La Jolla Pharmaceutical, a San Diego-based developer of life-threatening diseases therapies, has received Orphan Drug designation from the FDA for two novel compounds for fibrodysplasia ossificans progressiva (FOP).

The compounds that received Orphan Drug designation are small-molecule kinase inhibitors designed to selectively block a specific member of the bone morphogenetic protein (BMP) type-I receptor family, ALK2. La Jolla recently entered a worldwide, exclusive license agreement with Vanderbilt University covering this technology. The seven members of the BMP type-I receptor family, activin receptor-like kinase (ALK) 1-7, play critical roles in human development and physiology. In turn, the improper activation of these receptor pathways is responsible for a wide range of disease conditions.

FOP is a rare genetic disorder where the body turns muscle into bone. FOP is caused by a genetic mutation in ALK2 that results in excessive signaling of this pathway.

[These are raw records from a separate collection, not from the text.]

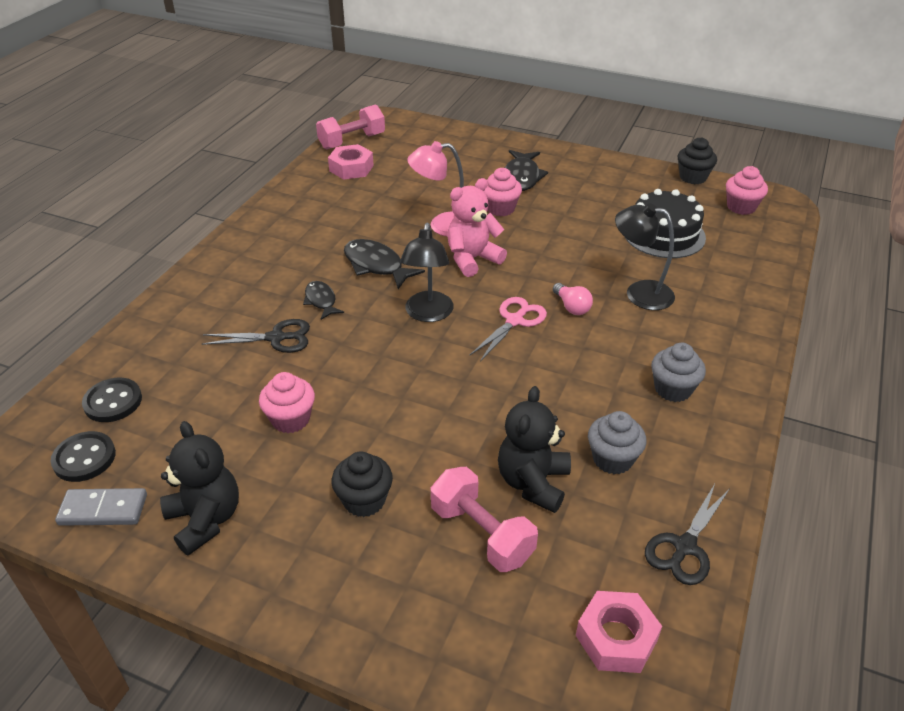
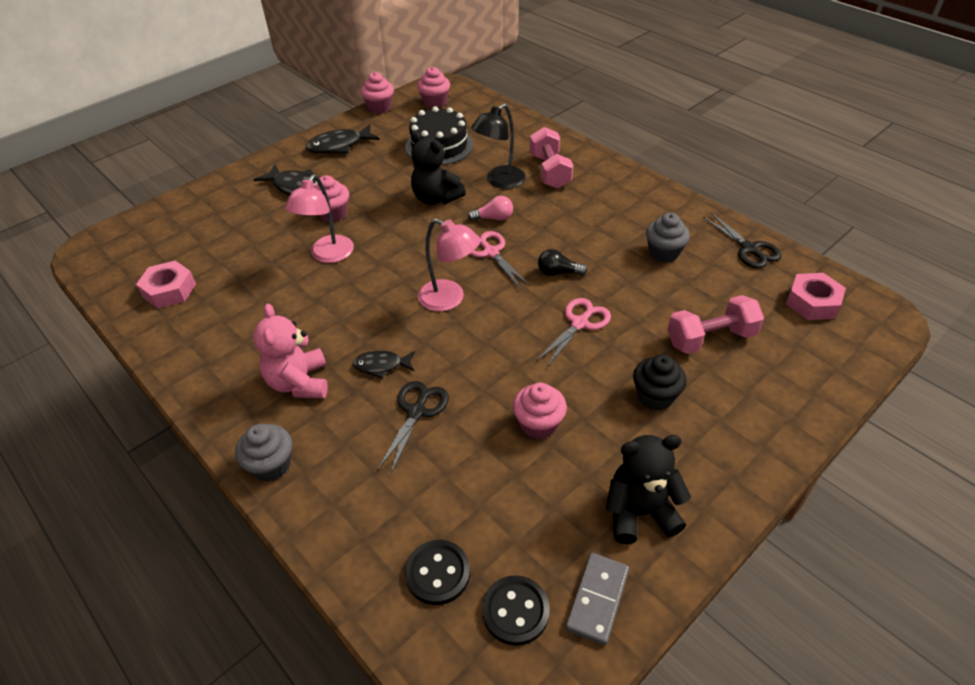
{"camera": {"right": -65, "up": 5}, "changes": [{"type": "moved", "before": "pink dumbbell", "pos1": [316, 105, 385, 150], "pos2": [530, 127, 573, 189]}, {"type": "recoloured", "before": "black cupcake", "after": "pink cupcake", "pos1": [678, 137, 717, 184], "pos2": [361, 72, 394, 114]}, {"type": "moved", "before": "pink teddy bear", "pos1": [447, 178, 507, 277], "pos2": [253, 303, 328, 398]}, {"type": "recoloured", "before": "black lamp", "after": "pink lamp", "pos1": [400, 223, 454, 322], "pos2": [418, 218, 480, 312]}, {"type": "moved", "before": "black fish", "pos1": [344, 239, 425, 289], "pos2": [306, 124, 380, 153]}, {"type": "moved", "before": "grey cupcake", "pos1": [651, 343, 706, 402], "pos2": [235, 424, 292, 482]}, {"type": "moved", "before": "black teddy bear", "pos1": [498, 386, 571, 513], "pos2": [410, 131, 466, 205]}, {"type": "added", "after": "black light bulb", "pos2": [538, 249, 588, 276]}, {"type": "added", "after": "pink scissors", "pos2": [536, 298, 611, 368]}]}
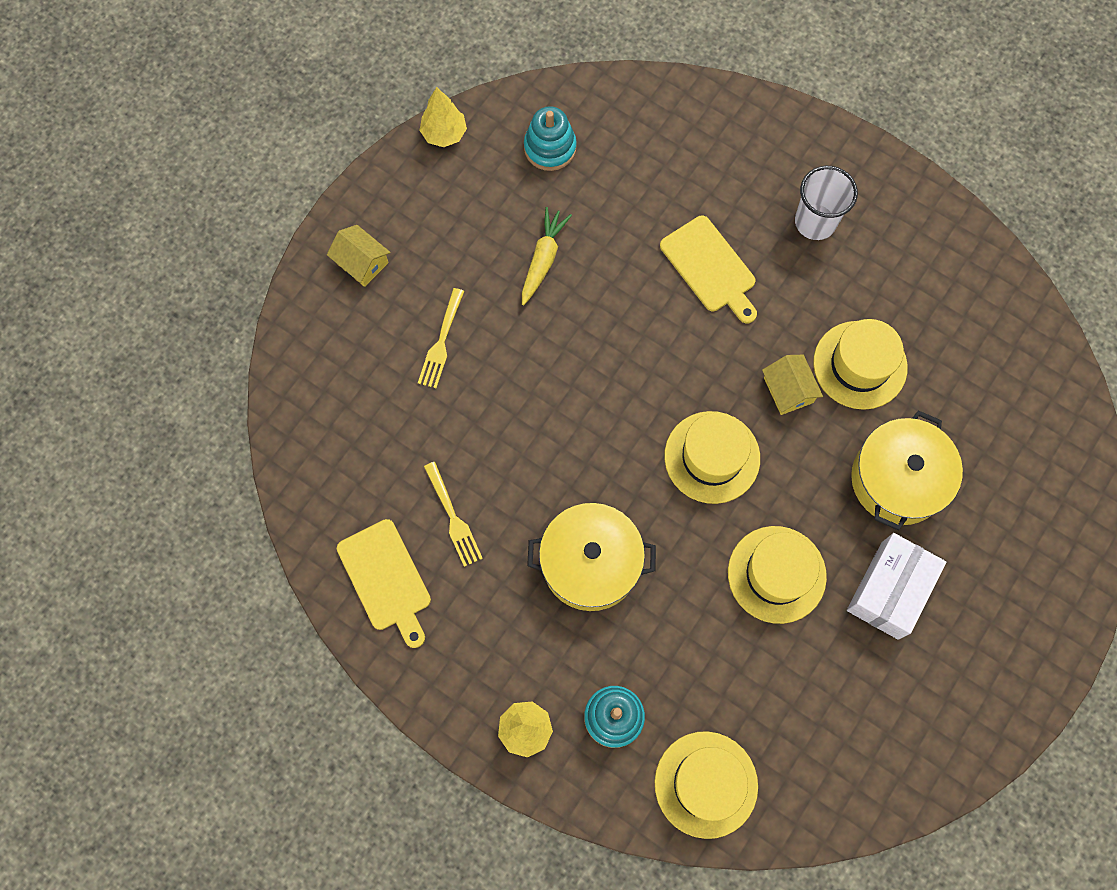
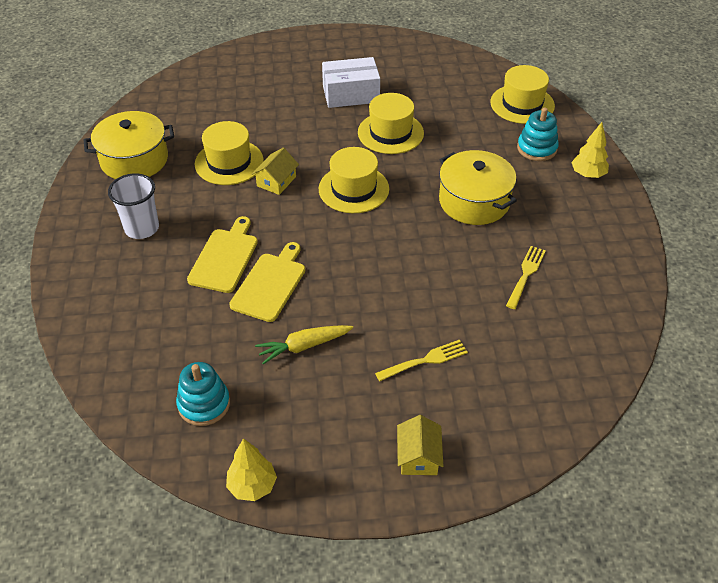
{"camera": {"right": -130, "up": -25}, "changes": [{"type": "moved", "before": "yellow pot", "pos1": [851, 411, 963, 530], "pos2": [84, 111, 174, 179]}, {"type": "moved", "before": "yellow cutting board", "pos1": [337, 519, 431, 648], "pos2": [229, 242, 305, 322]}]}
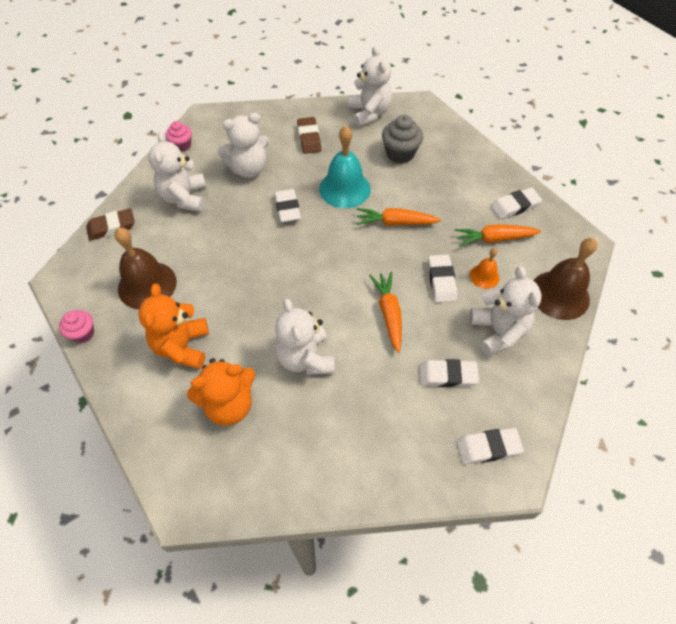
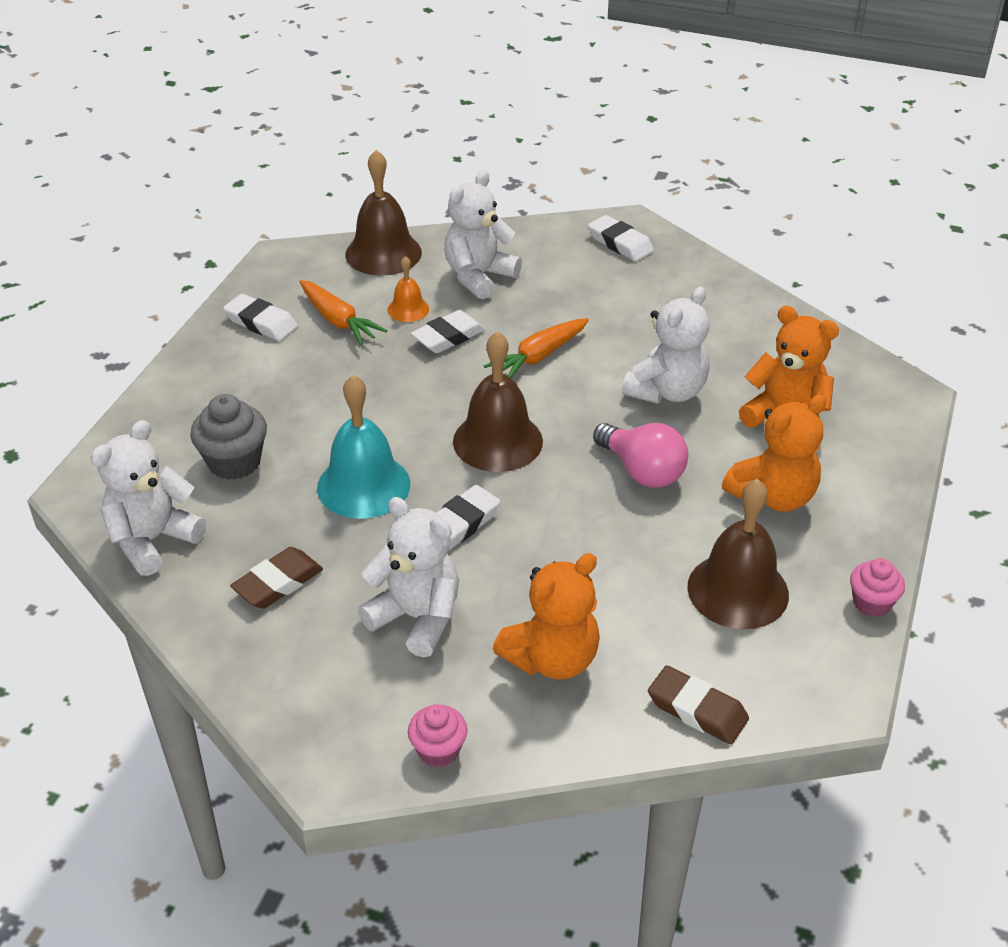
{"camera": {"right": -125, "up": -15}, "changes": [{"type": "recoloured", "before": "white teddy bear", "after": "orange teddy bear", "pos1": [148, 131, 206, 212], "pos2": [493, 553, 600, 679]}, {"type": "removed", "before": "orange carrot", "pos1": [356, 208, 441, 226]}, {"type": "removed", "before": "white eraser", "pos1": [419, 359, 479, 387]}, {"type": "added", "after": "brown bell", "pos2": [453, 331, 543, 472]}, {"type": "added", "after": "pink light bulb", "pos2": [593, 423, 688, 488]}]}
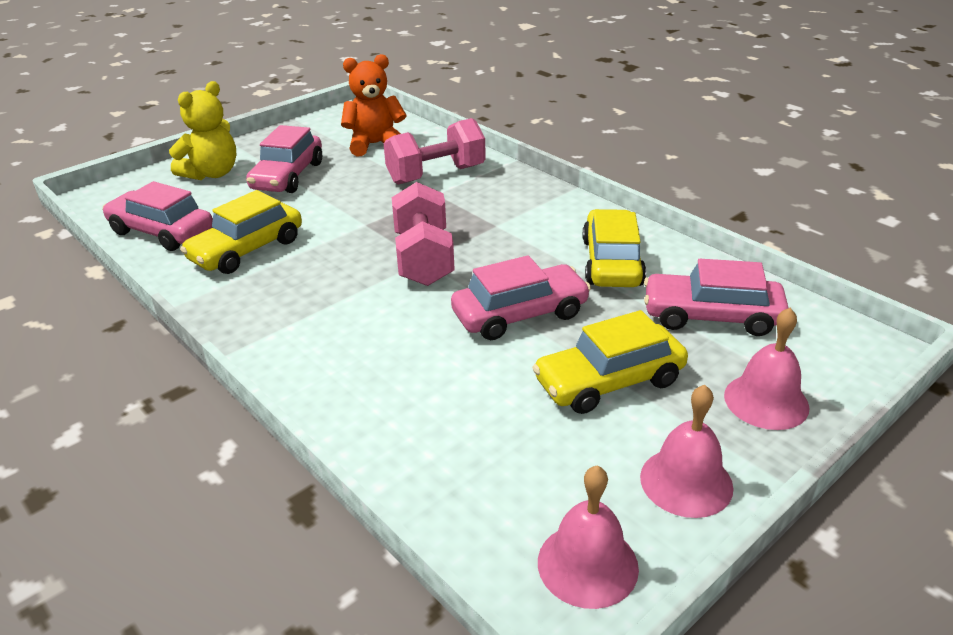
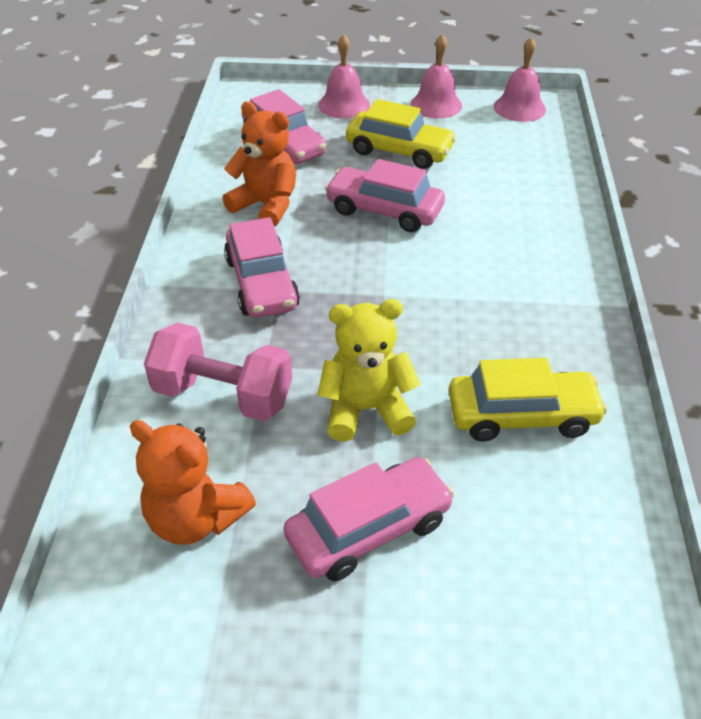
{"camera": {"right": -135, "up": 10}, "changes": [{"type": "moved", "before": "yellow teddy bear", "pos1": [169, 81, 237, 180], "pos2": [317, 299, 421, 442]}, {"type": "moved", "before": "pink car", "pos1": [102, 181, 213, 251], "pos2": [224, 217, 300, 318]}, {"type": "removed", "before": "pink dumbbell", "pos1": [392, 182, 455, 286]}, {"type": "replaced", "before": "yellow car", "after": "orange teddy bear", "pos1": [583, 209, 646, 287], "pos2": [222, 101, 296, 227]}]}
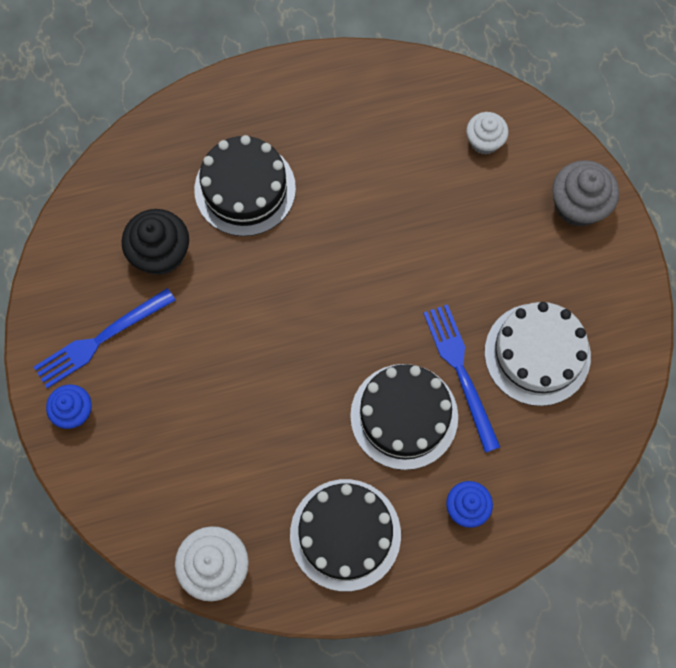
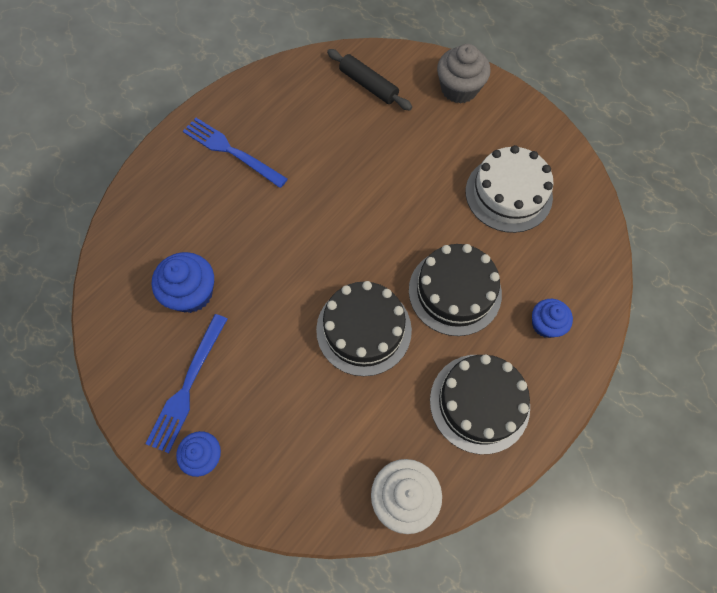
{"camera": {"right": -35, "up": -5}, "changes": [{"type": "replaced", "before": "white cupcake", "after": "black rolling pin", "pos1": [467, 112, 508, 155], "pos2": [327, 49, 412, 111]}, {"type": "moved", "before": "black cake", "pos1": [194, 135, 296, 236], "pos2": [316, 281, 412, 376]}, {"type": "recoloured", "before": "black cupcake", "after": "blue cupcake", "pos1": [122, 209, 189, 275], "pos2": [152, 252, 214, 313]}, {"type": "moved", "before": "blue fork", "pos1": [423, 304, 500, 453], "pos2": [183, 118, 288, 188]}]}
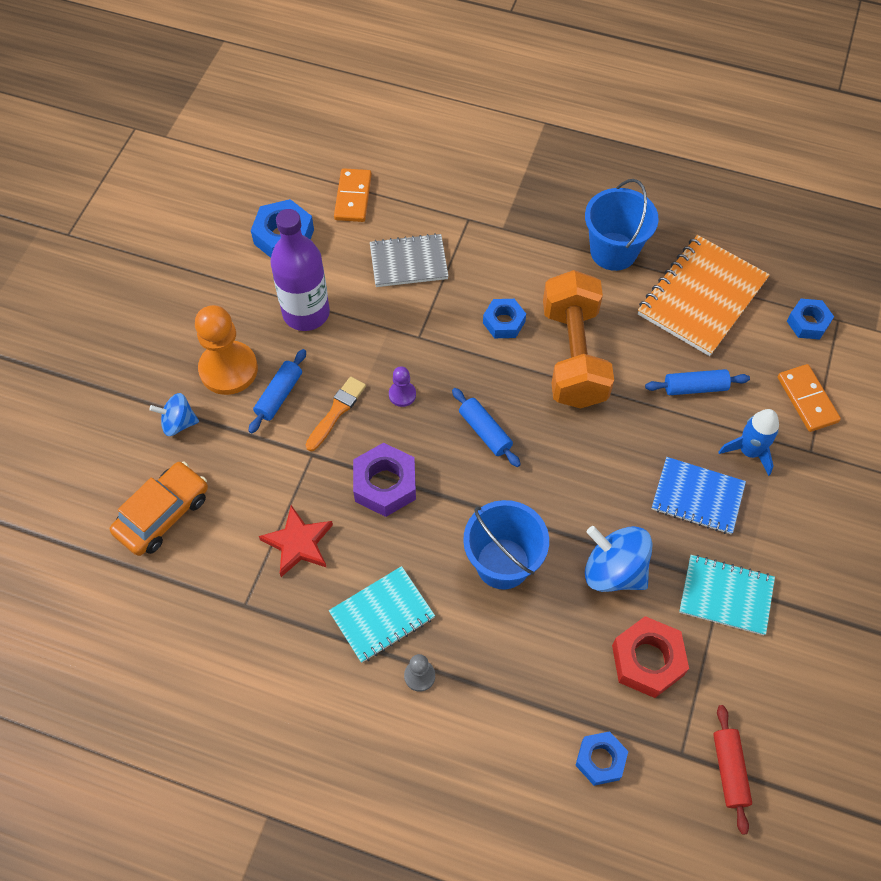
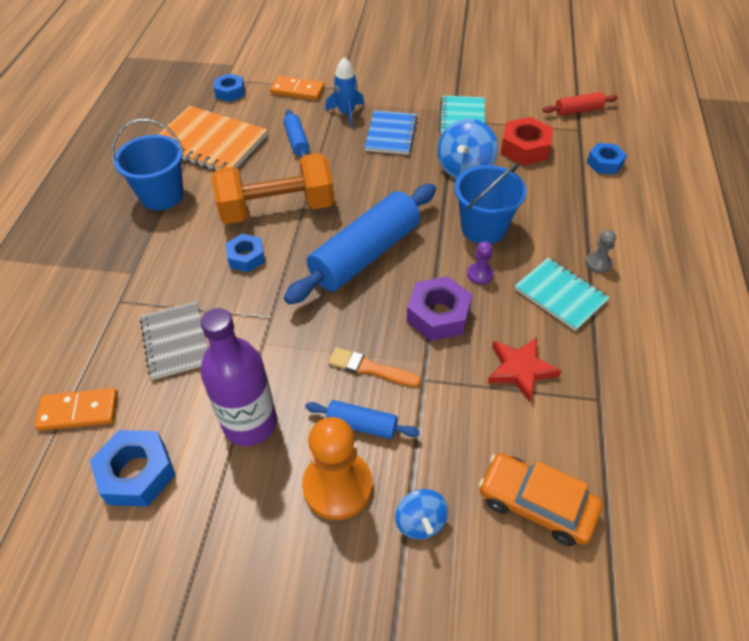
{"camera": {"right": -100, "up": -10}, "changes": [{"type": "turned", "before": "orange domino", "pos1": [778, 364, 841, 432], "pos2": [270, 76, 325, 100], "turn": 45}, {"type": "moved", "before": "purple pawn", "pos1": [389, 366, 416, 407], "pos2": [467, 241, 494, 284]}, {"type": "resized", "before": "blue rolling pin", "pos1": [452, 388, 521, 467], "pos2": [284, 184, 436, 304], "scale": 2.16}]}
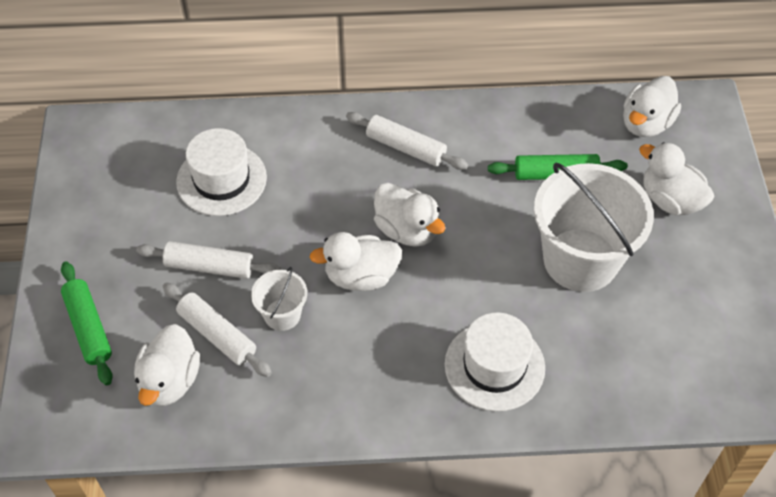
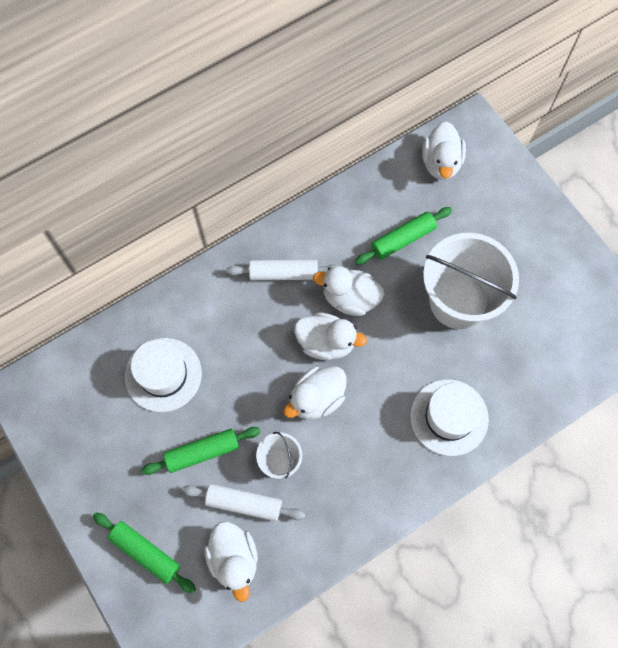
{"camera": {"right": -30, "up": 15}, "changes": [{"type": "moved", "before": "white duck", "pos1": [639, 142, 714, 215], "pos2": [313, 266, 384, 316]}, {"type": "recoloured", "before": "white rolling pin", "after": "green rolling pin", "pos1": [136, 241, 281, 279], "pos2": [141, 427, 260, 475]}]}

In early childhood, afflicted individuals develop soft tissue swellings that transform into bone. Development of such lesions is exacerbated by trauma, and surgical intervention leads to dramatic and explosive new bone growth. The median survival of FOP patients is about 40 years, and death often results from complications of thoracic insufficiency syndrome, which is the inability of the thorax to support normal respiration.

“There are no known treatment options available for patients suffering from FOP, and the Orphan Drug designations recognize the significant unmet need that exists within this disease,” said George F. Tidmarsh, M.D., Ph.D., president and chief executive officer of La Jolla.